HIV disease severity and ciHHV-6
Patients were categorized into three severity groups based on their CD4+ T cell count and HIV viral loads as described above. In order to control for antiretroviral therapy (ART) use, 9 individuals who were ART naïve were excluded. 332 subjects (84%) had non-severe disease, 42 (11%) had moderately severe disease, and 19 (5%) had severe disease. All of the subjects with ciHHV-6 had non-severe HIV disease. Given the small numbers, this finding did not reach statistical significance (p<0.51).

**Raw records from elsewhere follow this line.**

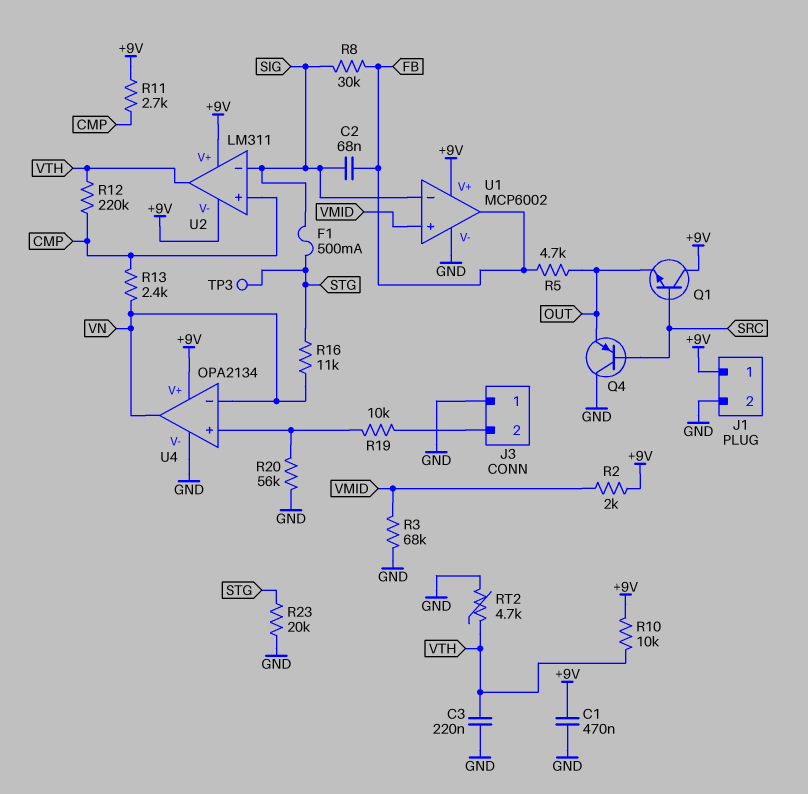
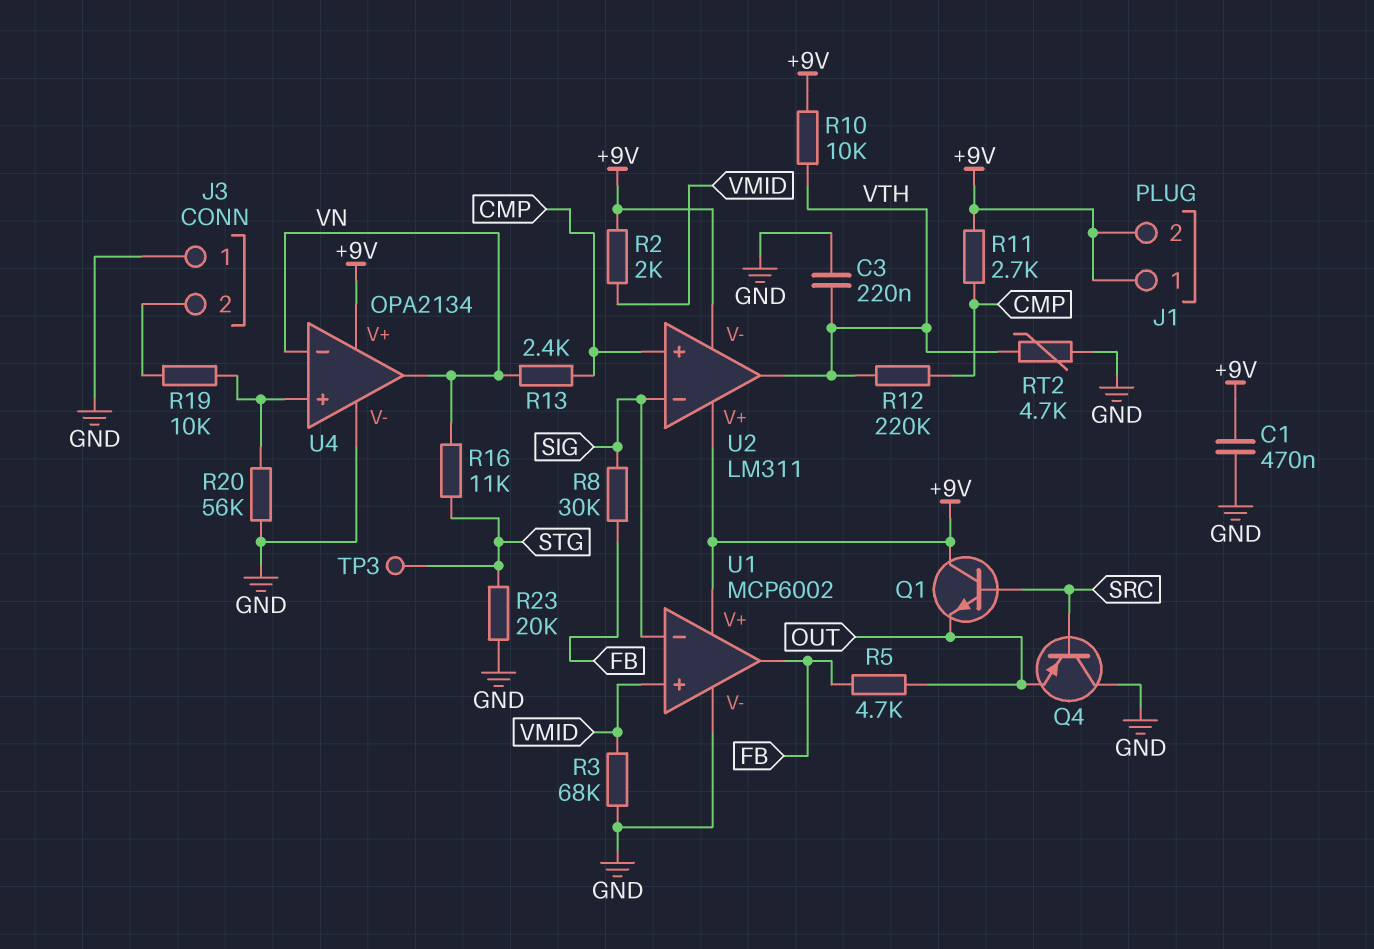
C2: 68nF (FB, SIG) -> none
F1: 500mA (SIG, STG) -> none
J1 pin 2: GND -> +9V

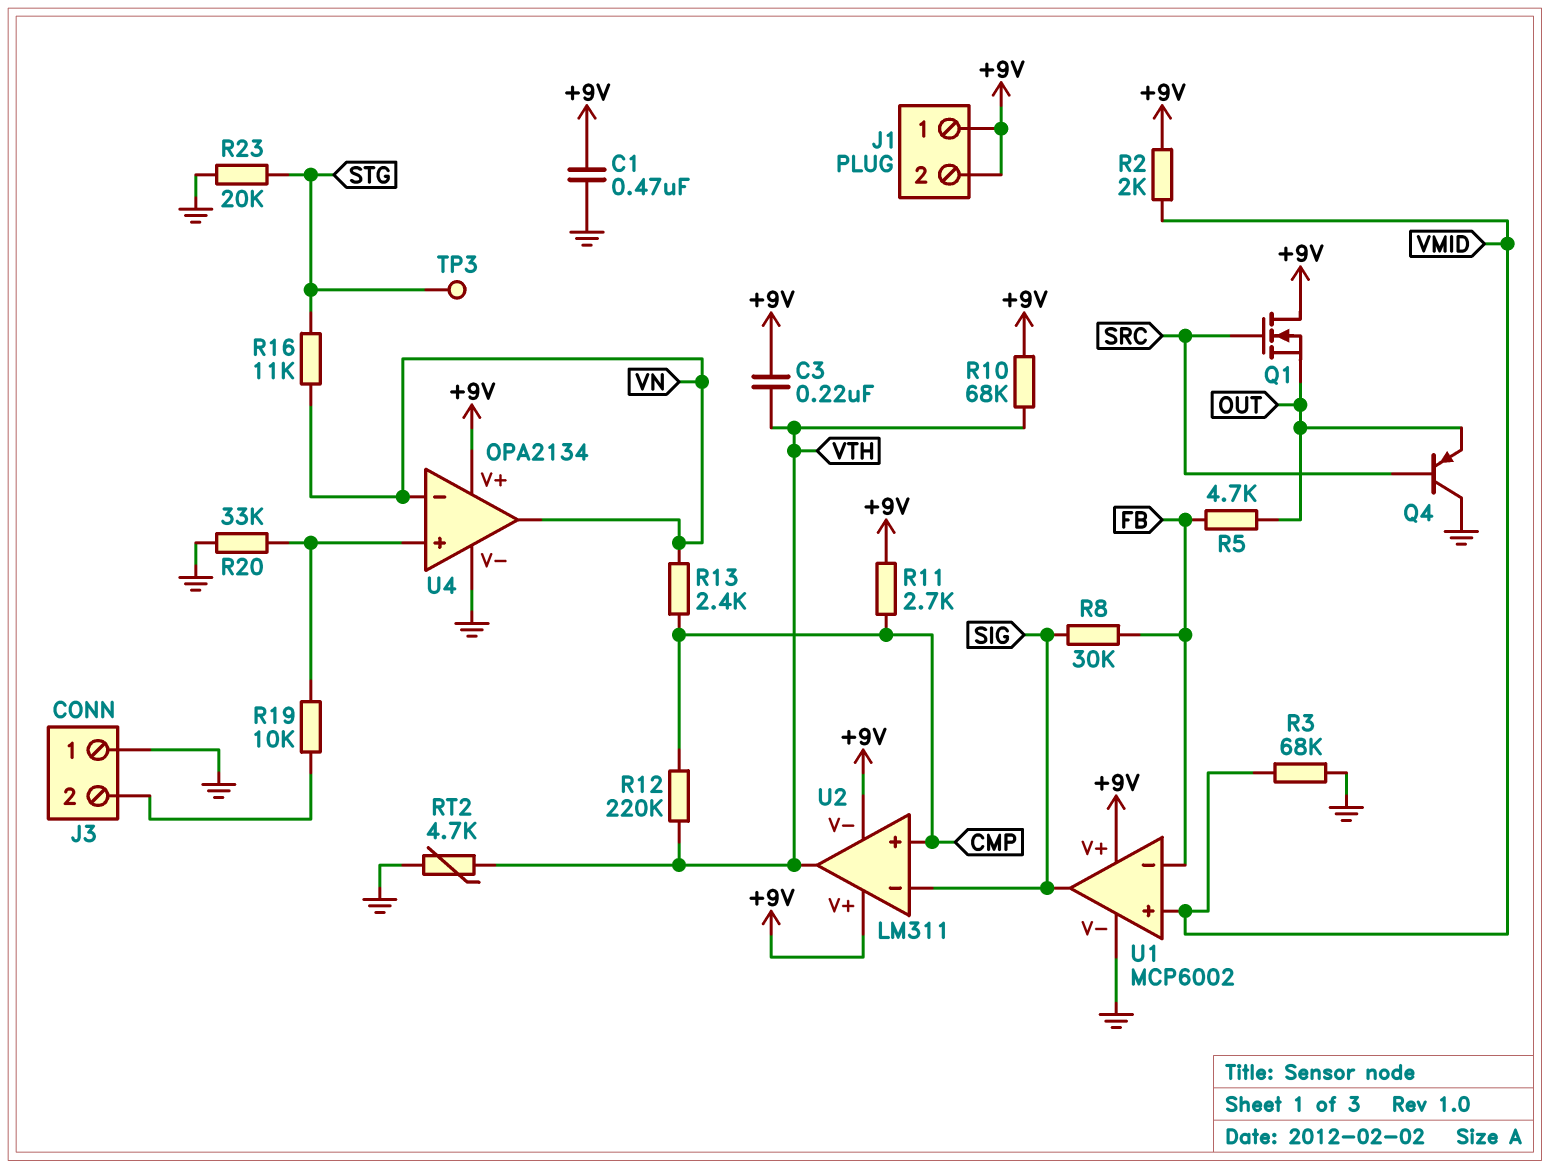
C3: 220nF (GND, VTH) -> 220nF (+9V, VTH)
Q1: NPN (B SRC, C +9V, E OUT) -> NMOS (G SRC, D +9V, S OUT)
R10: 10k (+9V, VTH) -> 68k (+9V, VTH)
R20: 56k (GND, U4/in+) -> 33k (GND, U4/in+)
U1 pin in-: SIG -> FB
U1 pin out: FB -> SIG

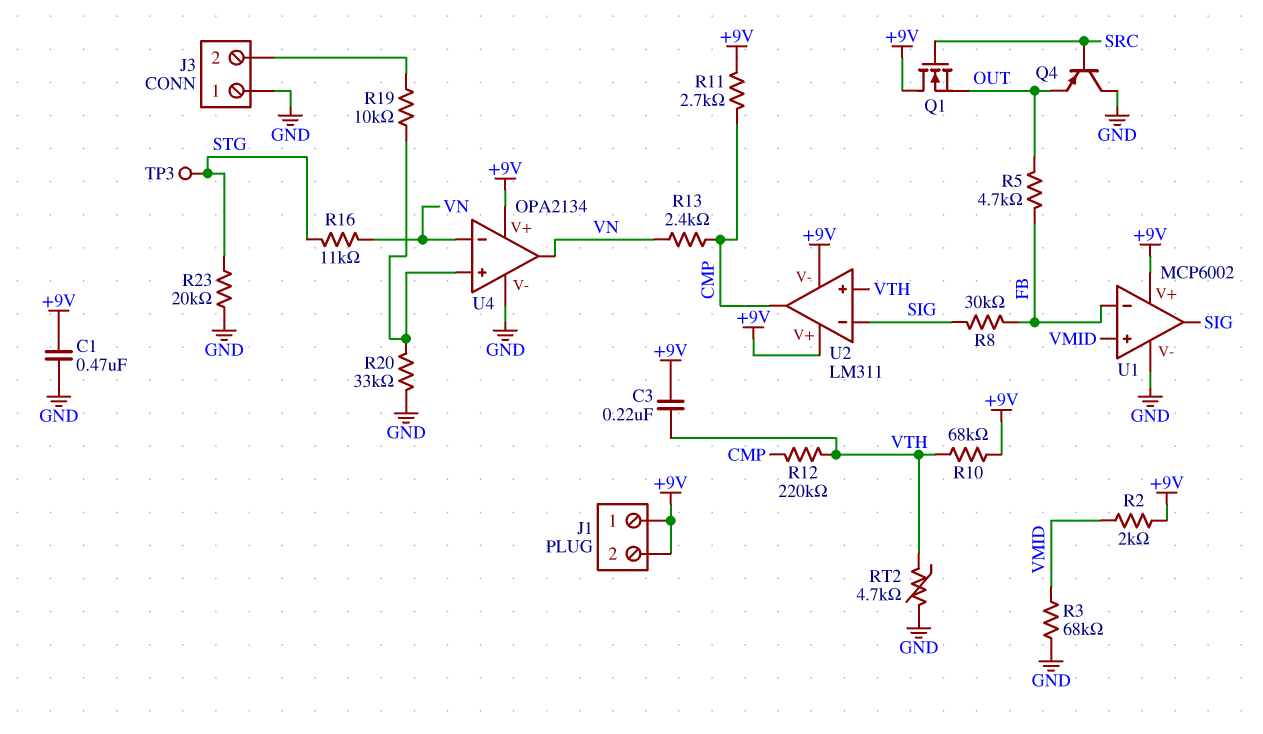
U2 pin in+: CMP -> VTH
U2 pin out: VTH -> CMP

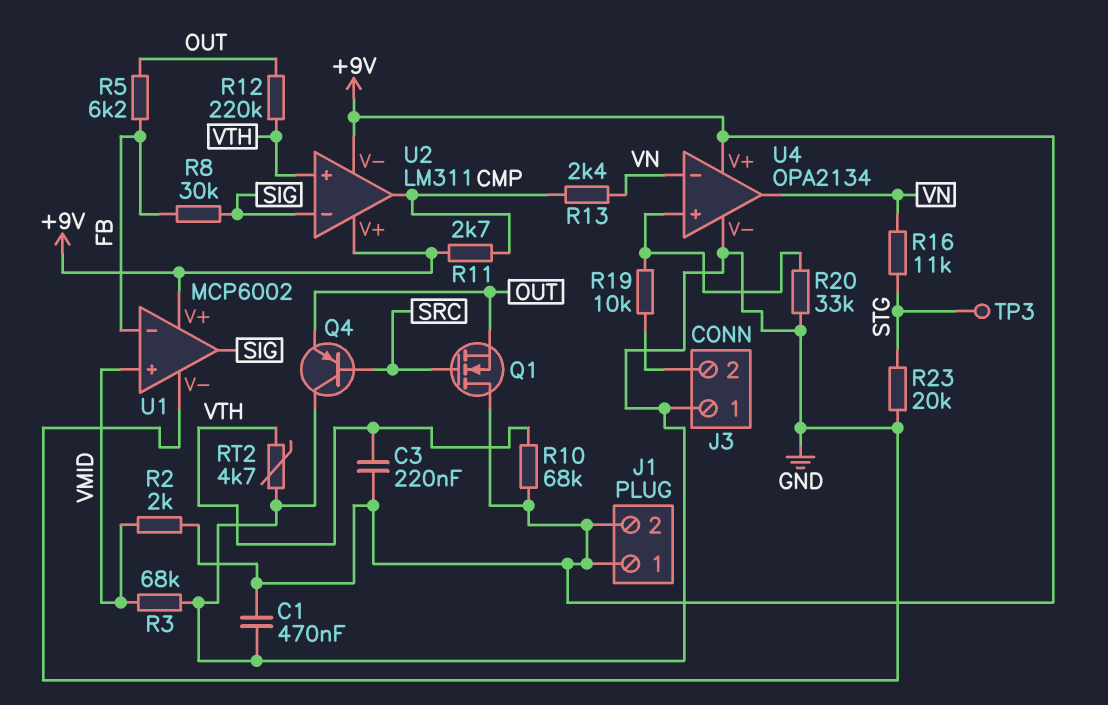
R5: 4.7k (FB, OUT) -> 6.2k (FB, OUT)
R12: 220k (CMP, VTH) -> 220k (OUT, VTH)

This pilot study is the first to identify the presence of ciHHV-6 in an HIV-infected population. Because ciHHV-6 is inherited in a Mendelian fashion, our data confirmed that the prevalence rate of ciHHV-6 in our total HIV-infected cohort was similar to the published prevalence rate in otherwise healthy populations. We hypothesized that ciHHV-6 would be associated with rapid HIV disease progression or markers of disease severity. However, we did not identify a significant association between HIV disease progression and ciHHV-6 status. All four subjects with ciHHV-6 had non-severe disease; yet this was also not significant due to the small numbers of individuals with ciHHV-6 identified.
The strengths of the study include that a large number of HIV-infected subjects were available for study and the ease of hair sample collection. The testing was appealing to subjects and allowed efficient sample storage. The major limitation of this study was the low prevalence of ciHHV-6 in the HIV-infected cohort. Additionally, we were not always able to identify dates for HIV infection and AIDS diagnosis to establish clinical disease progression. We attempted to overcome differential misclassification by evaluating CD4+ T cell counts and viral loads at the time of sample collection to establish a subject’s HIV disease severity. This last method revealed that all 4 subjects with ciHHV-6 were in the low disease severity group, but due to the low ciHHV-6 prevalence, we were unable to conduct further statistical analyses.
While earlier in vitro studies have suggested a protective effect of HHV-6 infection on HIV disease, our study is the first clinical investigation to identify a possible protective effect of ciHHV-6 on HIV disease severity. However, due to a lack of statistical significance of the association between ciHHV-6 and HIV disease severity, more data will need to be collected to assess this relationship.